2011/12: Narrow Way and Long and Wasted Years.  After a lifetime of writing, to be able to create these songs, but with their own unique approach, yet each so different, is surely monument enough to such a remarkable talent.

5 Comments

  1. even if in disagreement sometimes, here and there, hats of… by the way, the album Tempest remains for me a grand conclusion, eventhough I keep hoping, againts all odds, for more… Roll on John is a great closer for that elpee, the song Tempest would have made a nice 12 inch on its own maybe and could have been left off, for the rest I would not want to miss a minute of that work… and Dylan remains the great thief…

  2. I doubt if ‘Tempest’ is Dylan’s final album. He himself cast doubt on it when it was suggested to him. I imagine he has songs in various stages of composition pretty well all the time, just working on them when he’s in the right creative frame of mind. As each album since ‘Oh Mercy’ has been released, a friend of mine has woefully thought it would be the last and, so far at any rate, as been proved wrong. I’d be amazed if Dylan stops writing before he stops performing live.

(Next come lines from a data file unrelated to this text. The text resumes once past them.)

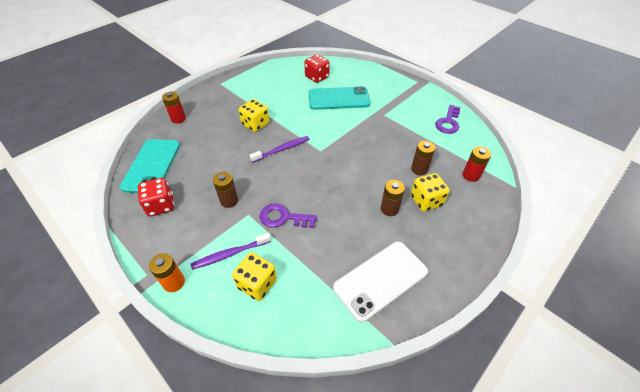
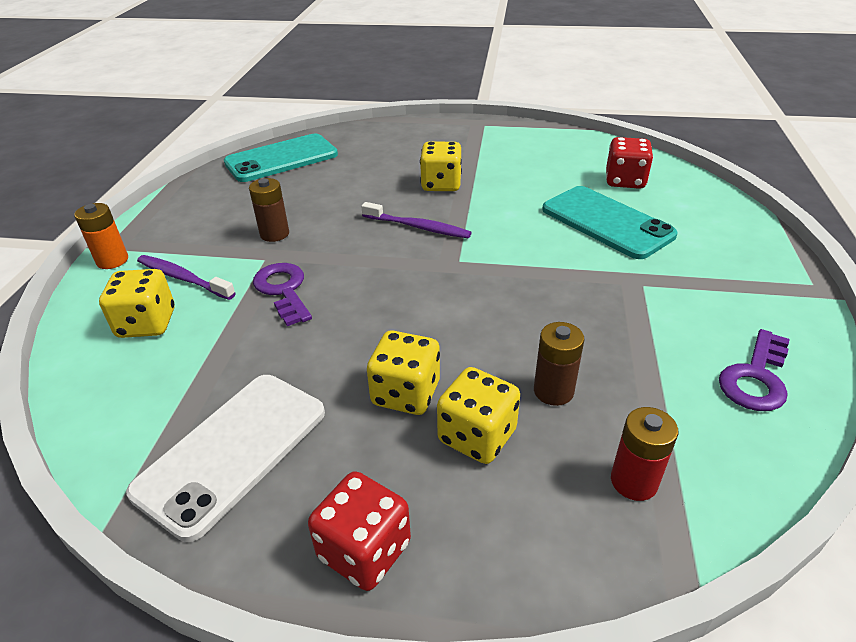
camera: 55 degrees right, 10 degrees down
(161, 205) = (224, 195): red dice -> red dice (364, 550)
(178, 119) = (379, 134): red battery -> none
(380, 279) = (232, 451): white phone -> white phone turned 75 degrees counterclockwise
(389, 209) = (406, 393): brown battery -> yellow dice
(448, 122) = (755, 377): purple key -> purple key turned 45 degrees counterclockwise

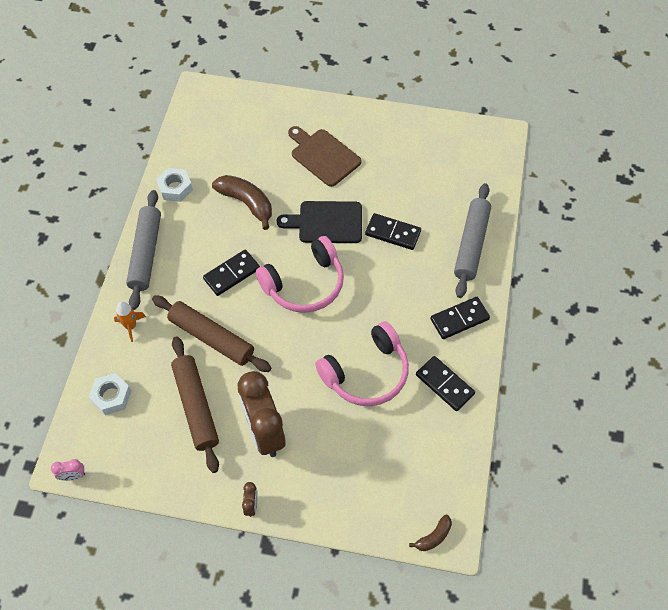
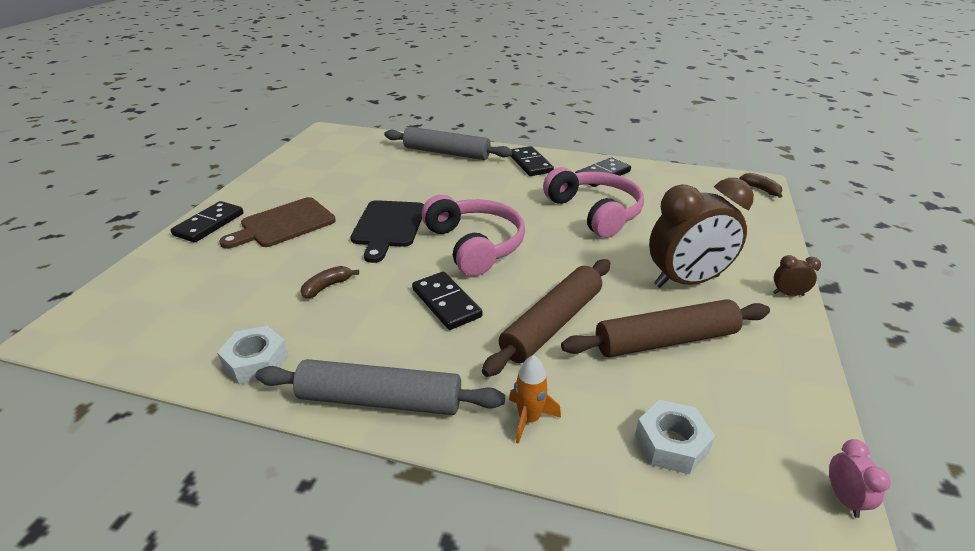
camera: 85 degrees left, 25 degrees down
(246, 203) = (327, 287): brown banana -> brown banana, size x0.53
(393, 233) = (419, 188): black domino -> black domino (209, 224)

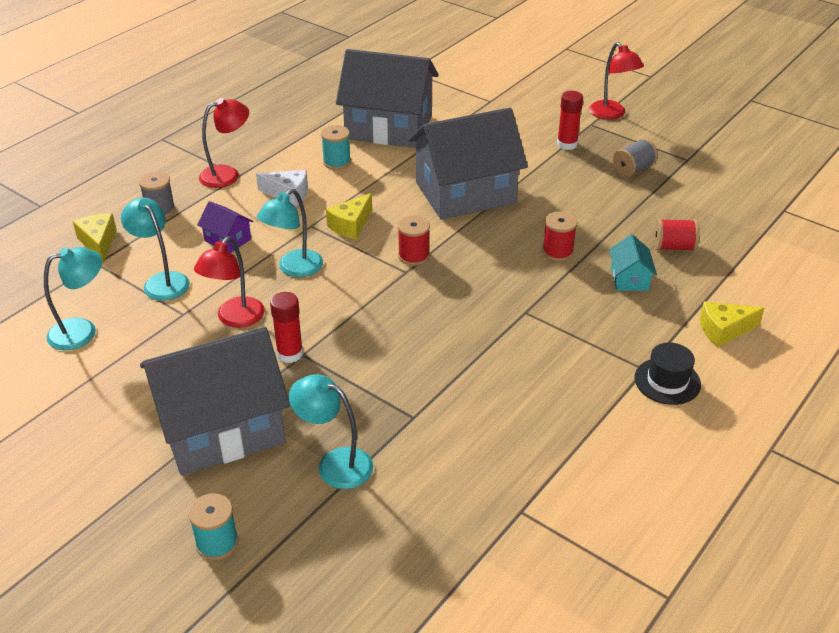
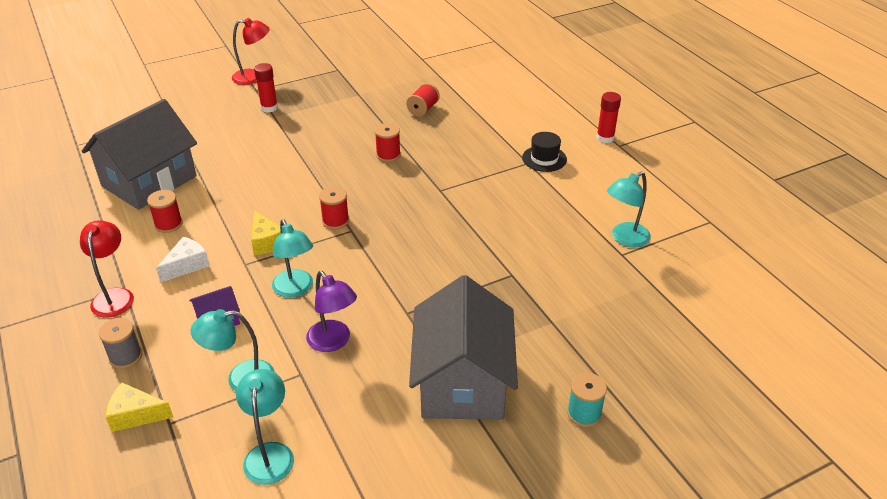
camera: 65 degrees left, 0 degrees up
(235, 319) = (333, 342): red lamp -> purple lamp
(290, 354) = (401, 320): red glue stick -> red glue stick (605, 138)
(335, 463) = (536, 327): turquoise lamp -> turquoise lamp (625, 239)
(337, 162) = (168, 224): turquoise spool -> red spool
(465, 193) = (281, 172): grey house -> none
(629, 279) = (440, 137): turquoise house -> none
(633, 169) = (327, 93): grey spool -> none
(723, 330) = (514, 122): yellow cheese -> none

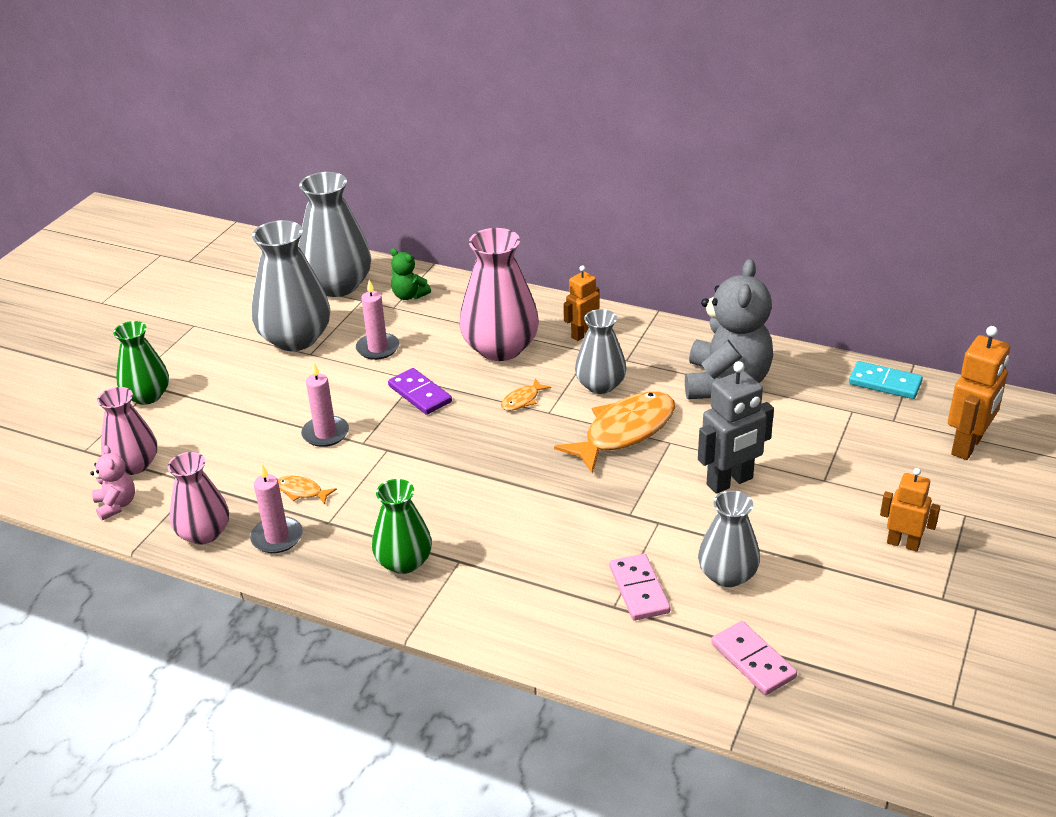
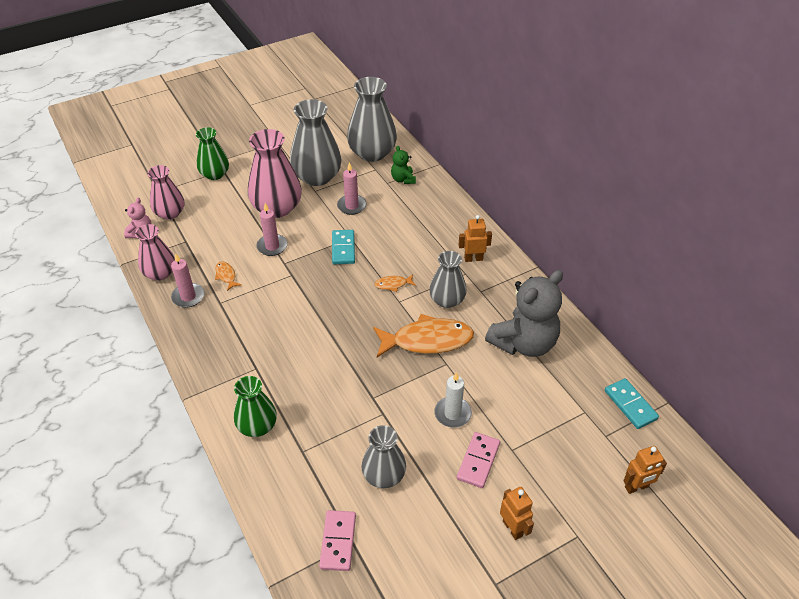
camera: 35 degrees right, 10 degrees up
(404, 562) = (229, 351): green vase -> green vase (257, 426)
(419, 394) = (343, 248): purple domino -> turquoise domino
(500, 348) = (416, 242): pink vase -> pink vase (277, 208)
(639, 590) = (326, 450): pink domino -> pink domino (478, 461)
(730, 482) = (452, 413): grey robot -> white candle
(967, 446) = (636, 487): orange robot -> orange robot, size x0.63

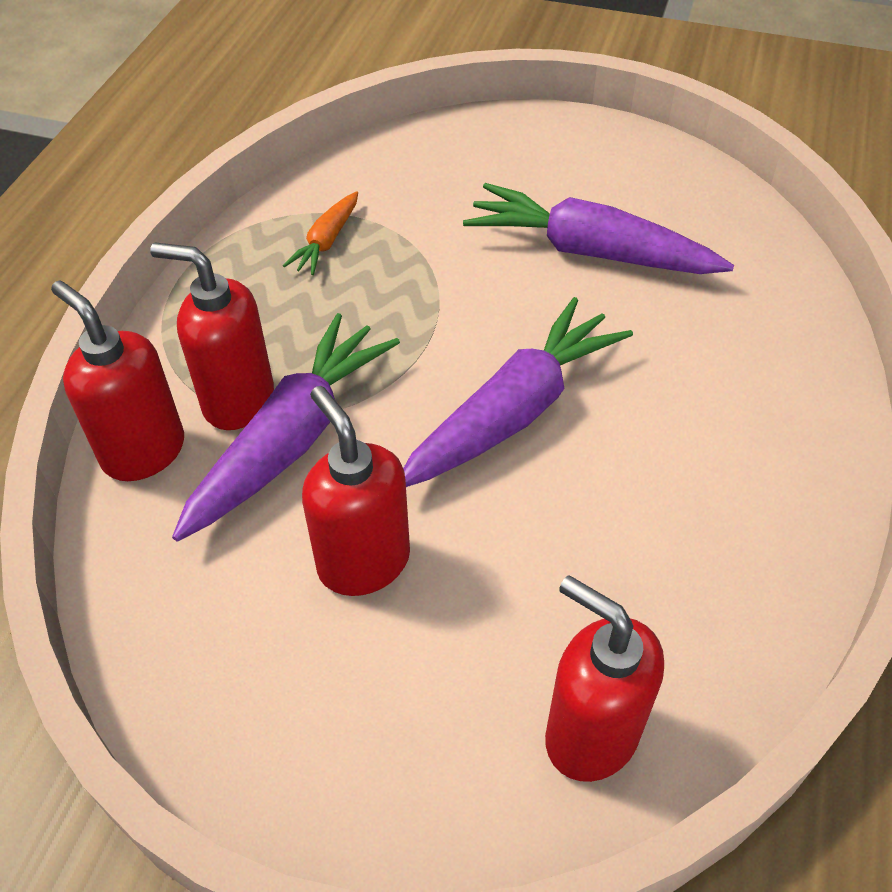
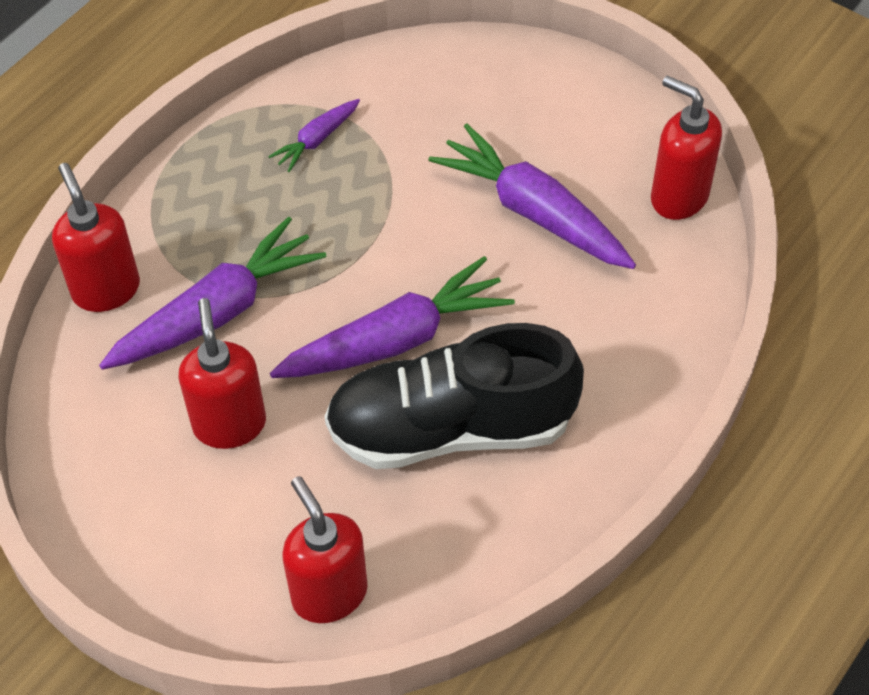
camera: 20 degrees right, 5 degrees up
(237, 401) = (189, 267): red soap dispenser -> red soap dispenser (678, 197)
(327, 241) = (317, 140): orange carrot -> purple carrot
(627, 487) = (451, 428): none -> black shoe

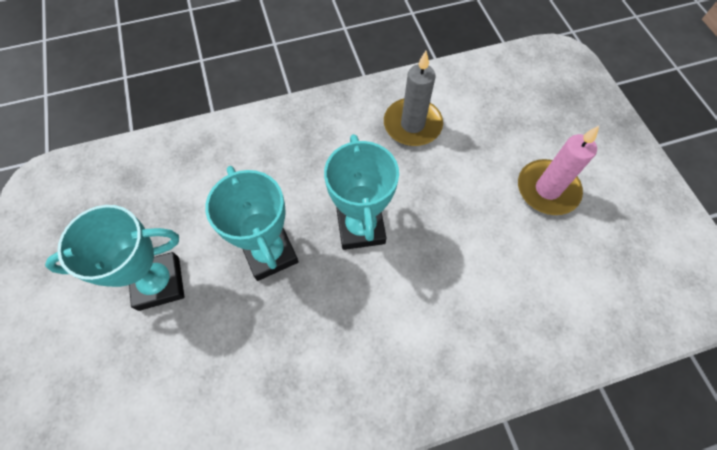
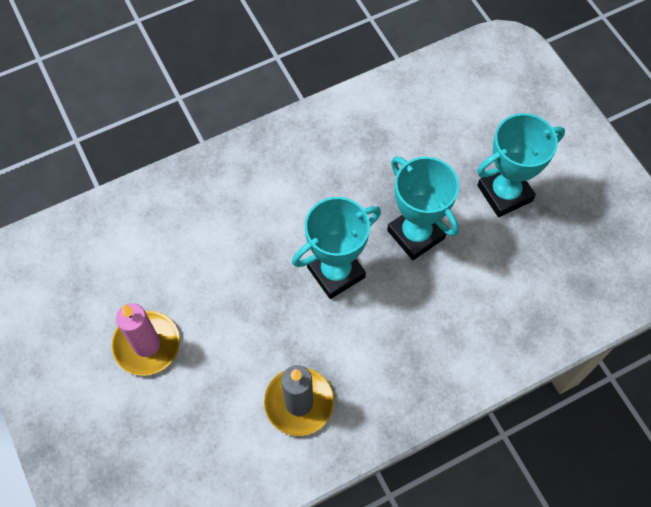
camera: 170 degrees right, 0 degrees up
(360, 227) = (336, 272): turquoise trophy -> turquoise trophy turned 75 degrees clockwise

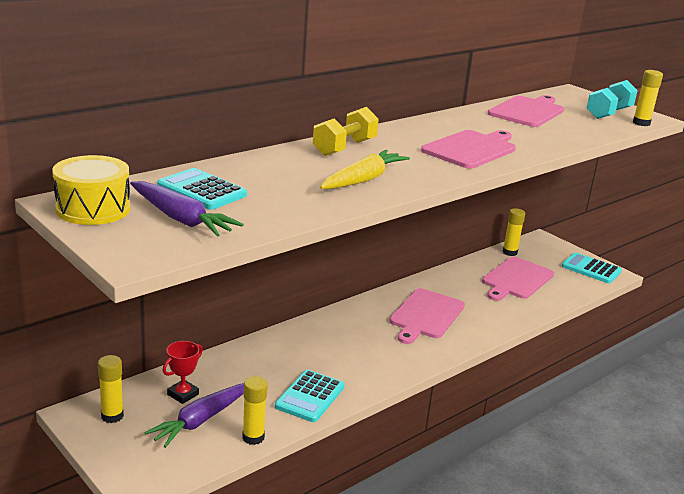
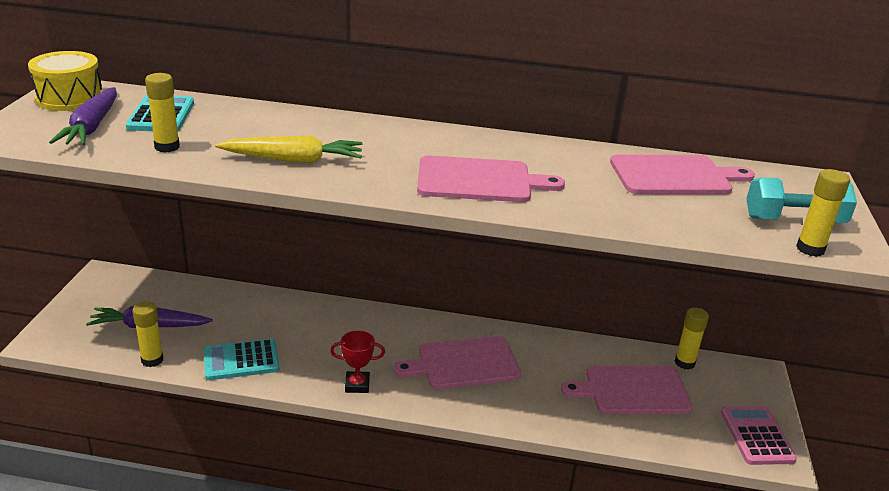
camera: 50 degrees right, 5 degrees up
(112, 416) = (115, 288): yellow glue stick -> yellow glue stick (167, 147)
(183, 394) = (175, 302): red trophy -> red trophy (357, 385)
(344, 148) = (361, 131): yellow dumbbell -> none
(591, 269) = (756, 436): turquoise calculator -> pink calculator

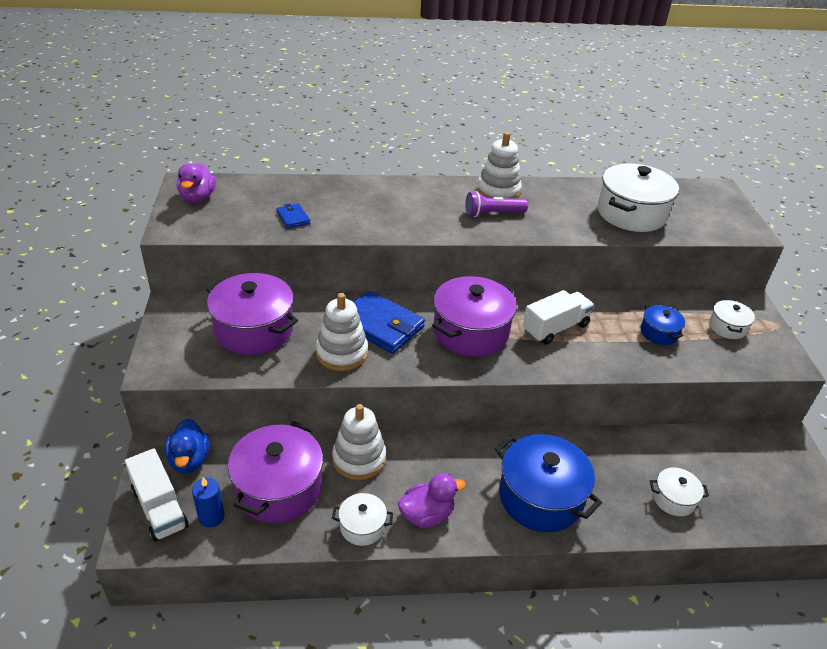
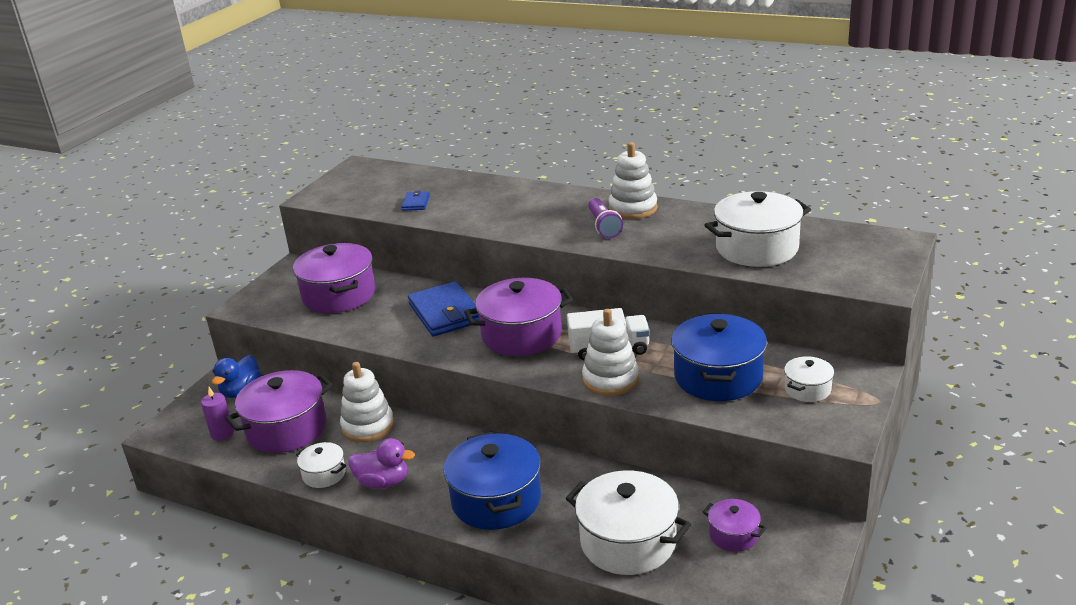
camera: 35 degrees right, 10 degrees down
(159, 508) = (193, 417): white truck -> none
(197, 198) = (355, 177): purple duck -> none
(211, 517) = (222, 433): blue candle -> purple candle
(342, 353) = (391, 327): white stacking toy -> white stacking toy (610, 379)
(493, 214) = (603, 226): purple flashlight -> purple flashlight turned 120 degrees counterclockwise
(659, 333) = (718, 377): blue pot -> blue pot, size x1.98
(673, 499) = (628, 542): white pot -> white pot, size x1.98
(736, 464) = (733, 535): none -> purple pot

  3. If the Tempest album, is the last produced work from mr D, it’s okay for me. There is nothing more to be proved. It’s up to us to go back to any decade and search for new gems.
    Mr Atwood, you have done a great job in your work with this site. Maybe you have found some gems. Thank you for that.
    Nevertheless I don’t always have the same opinion.
    Just one exemplet.
    The titel track, “Tempest”, give me a great experience Every time I listen to it.
    For me it is like a big painting, the human situation, seen from more than one point of view, at the same time. My favorite passage of the song is : “Jim Dandy smiled he’d never learned to swim, saw the little crippled child and (he) gave his seat to him. He saw the the starlight shining, streaming from the east. Death was on the rampage, bit his heart was now at peace…” For me, the whole song is like a meditation over the world we live in.
    I Also like the way mr.D articulate the words and parades.
    Bit there is a LOT of other great momentet on this album too.
    I agree with mr Atwood with many of the songs he picks up from all delades.
    My favorite through the years is still: “All along the watchtower”.
    I can’t explain why, bit it opens up my mind, every time I hear it.
    So simple – bit so deep!

  4. If the Tempest album, is the last produced work from mr D, it’s okay for me. There is nothing more to be proved. It’s up to us to go back to any decade and search for new gems.
    Mr Atwood, you have done a great job in your work with this site. Maybe you have found some gems. Thank you for that.
    Nevertheless I don’t always have the same opinion.
    Just one exemplet.
    The titel track, “Tempest”, give me a great experience Every time I listen to it.
    For me it is like a big painting, the human situation, seen from more than one point of view, at the same time. My favorite passage of the song is : “Jim Dandy smiled he’d never learned to swim, saw the little crippled child and (he) gave his seat to him. He saw the the starlight shining, streaming from the east. Death was on the rampage, bit his heart was now at peace…” For me, the whole song is like a meditation over the world we live in.
    I Also like the way mr.D articulate the words and phrases.
    Bit there is a LOT of other great momentet on this album too.
    I agree with mr Atwood with many of the songs he picks up from all decades.
    My favorite through the years is still: “All along the watchtower”.
    I can’t explain why, bit it opens up my mind, every time I hear it.
    So simple – bit so deep!

    Sincerely
    Rolf S

  5. Tempest does not fall into the ‘best ever….’ category for me. He’s made too . great albums for start making out a Top Twenty … I thought Tempest had good and disappointing moments. I liked Tin Angel and Pay in Blood, particularly. Did not like Duquesne Whistle very much. Wish it hadn’t changed tempo. But still what can you do? Answer: Nothing. Roll On John I didn’t rate at all and Tempest was simply retelling an old story rather bizarrely. His last album? I doubt it. I’m going to bookmark this episode of your ramblings/thoughts/opinions/statements/wonderings/ whatever in case it turns out to be your last. Anyway, thanks for what’s been a gone and what may come later. Cheers.